You’ve also got the Intel Core Ultra 5 245K CPU, 48GB of DDR5 RAM and a Samsung 980 SSD — all patched onto an MSI Z890 motherboard with a 1,000-watt power supply. A quick trip to PC Part Picker to get all these (including that liquid cooler and a case) brings the price to just under $1,500 — a surprisingly low cost for a mid-tier gaming PC.
As for the monitors, you’ve got a triple QHD monitor setup for the full panoramic racing experience — paired with the Thrustmaster T-GT II racing wheel and T-LCM pedals.
Over 100 frames per second
As I was racing, I saw framerates peak at 120 FPS very consistently, dipping to the mid-100s in moments when speeding down the graphically intense Las Vegas Boulevard at over 200 MPH… Yea, on three monitors.
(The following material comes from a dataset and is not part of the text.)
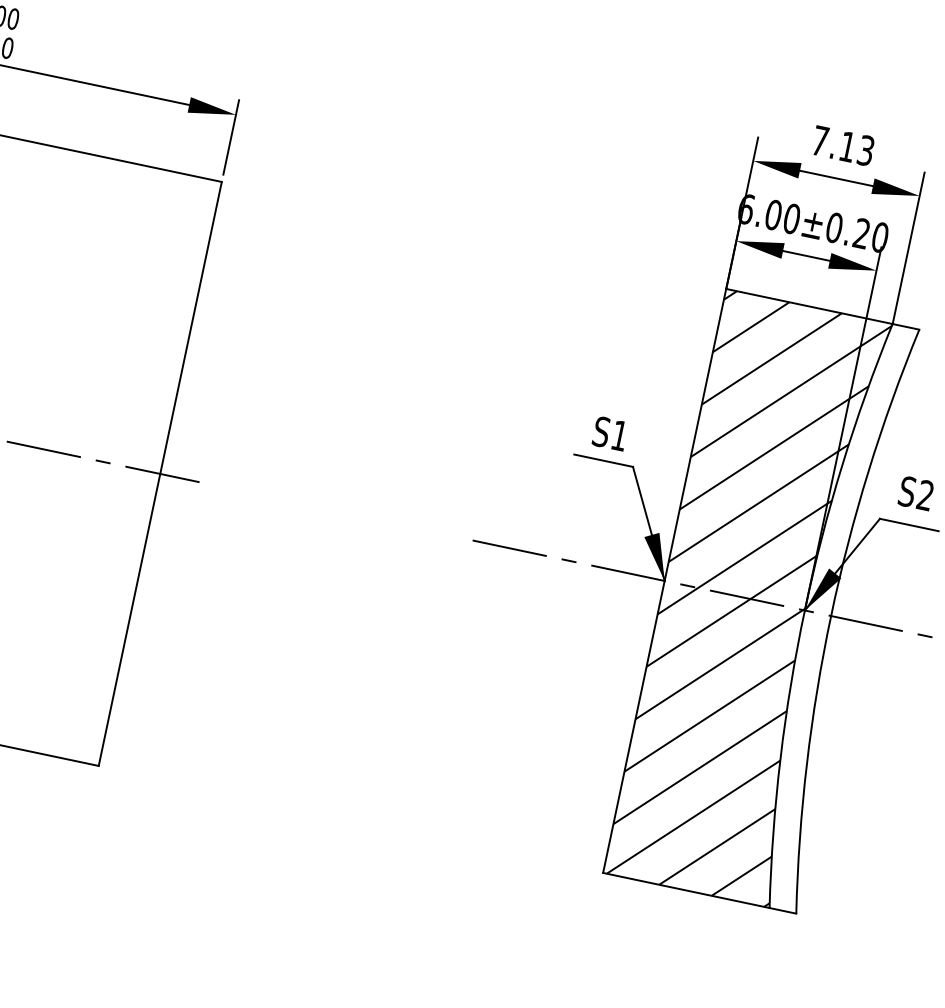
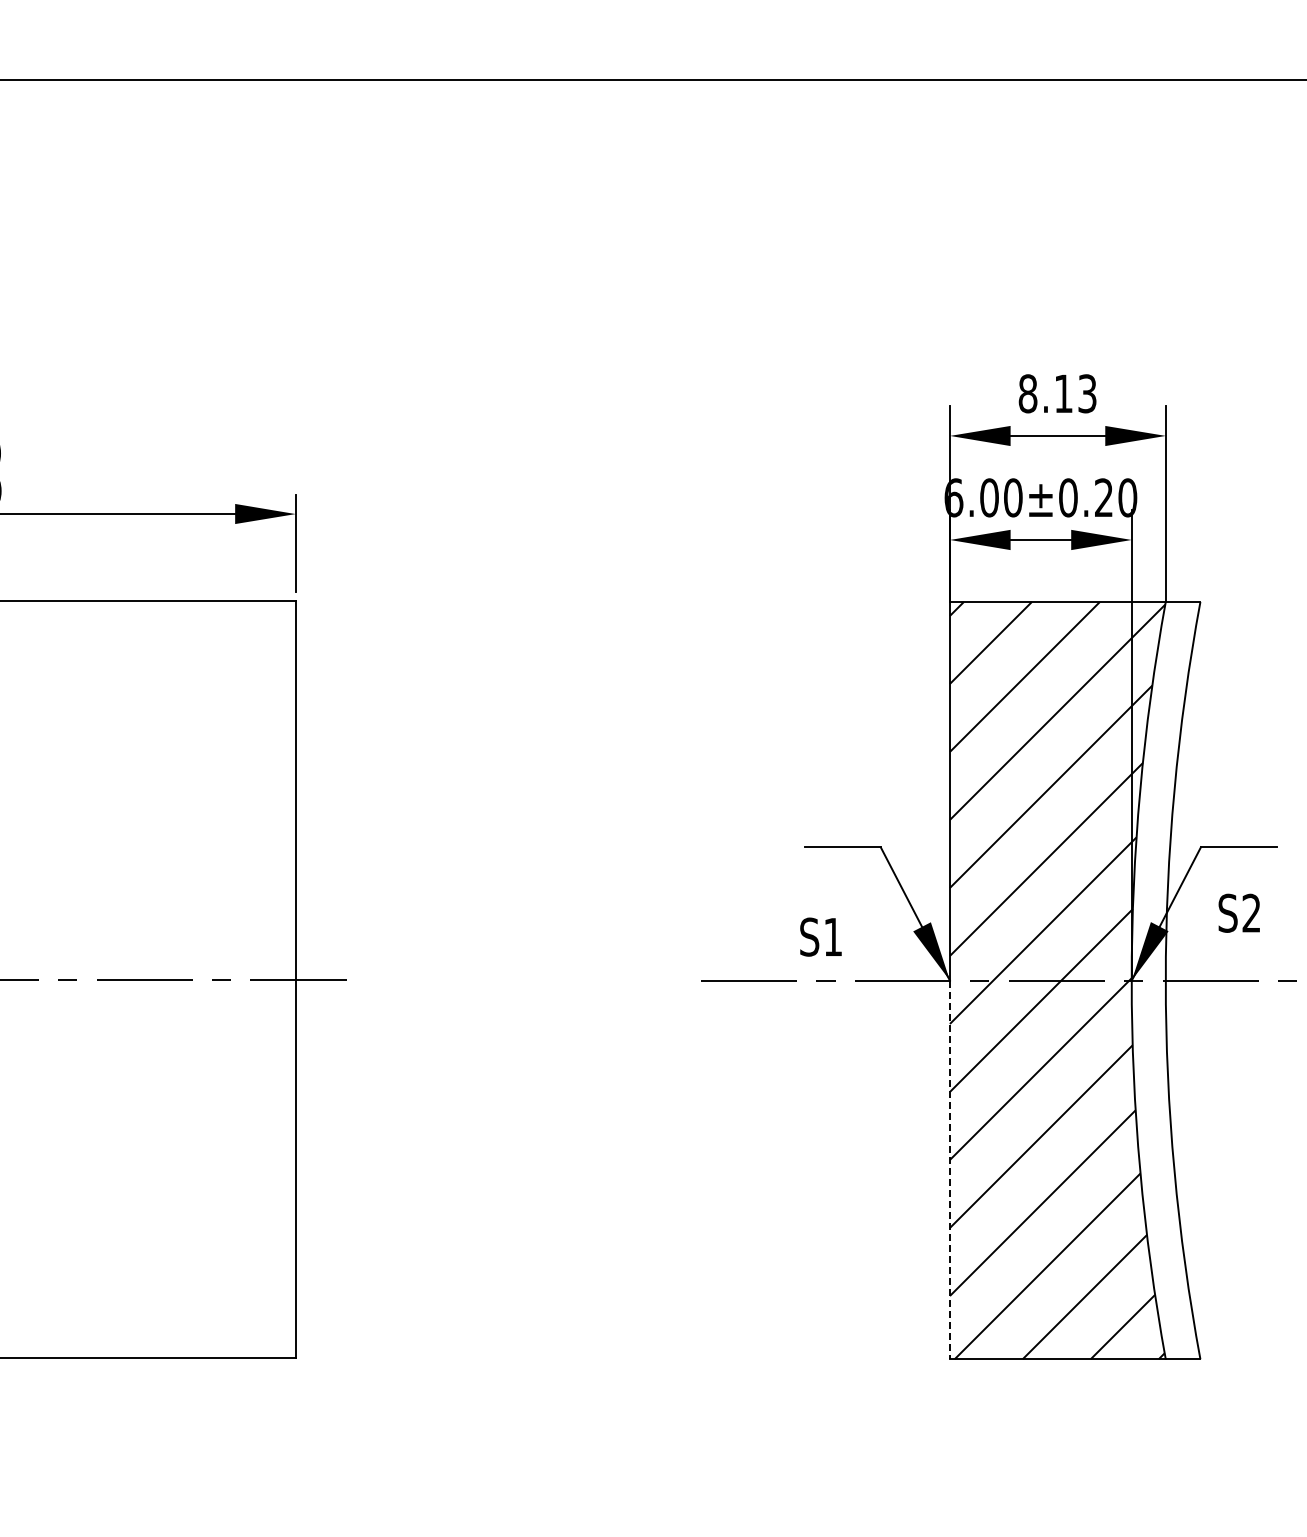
text: (819, 140) -> (1027, 393), 7.13 -> 8.13
text: (610, 433) -> (820, 936), moved
text: (915, 492) -> (1238, 912), moved
line: (633, 727) -> (949, 1170), solid -> dashed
How is Intel pulling this off?
Well, it comes down to its AI technologies running in the background of all those cores. Xe Super Sampling 2 is busy rendering a higher quality image at a lower resolution (when pixel peeping, I’m guessing around 1080p upscaled to that full 1440p).
Xe Frame Generation is Team Blue’s version of DLSS, and that combines with Xe Low Latency technologies to ensure that all those AI-generated frames don’t create a noticeable latency between your steering inputs and the game.
Can you notice these at work? Yes. The telltale sign is what’s called “ghosting.” As the AI predicts and paints in the next frame, it may leave a bit of a ghost trail of the frame before it, which, in a fast-moving game like F1 24, you can see happening in the surroundings you drive by.
While it's noticeable, it certainly wasn’t distracting while putting the card in the laps — a minor miracle when you think you’re getting this graphics card for less than $300!
Outlook
After witnessing what the RTX 5090 could do, I was a little apprehensive about checking out Team Blue’s tech. I’d heard all the praise from my mates in the industry for the B580 GPU, but I didn’t know what I was personally in for.
It turns out that apprehension was misplaced. Thanks to Intel’s AI trickery, cheap doesn’t have to mean compromised gaming performance anymore. When it comes to sim racing, you don’t have to feel bound to get an expensive graphics card to run it without any hitches.
And while, yes, you will always get a better experience if you put more money into it (and the wait for Intel’s Xess to come to more than 201 games continues), this is one of the PC gaming highlights in terms of price-to-performance.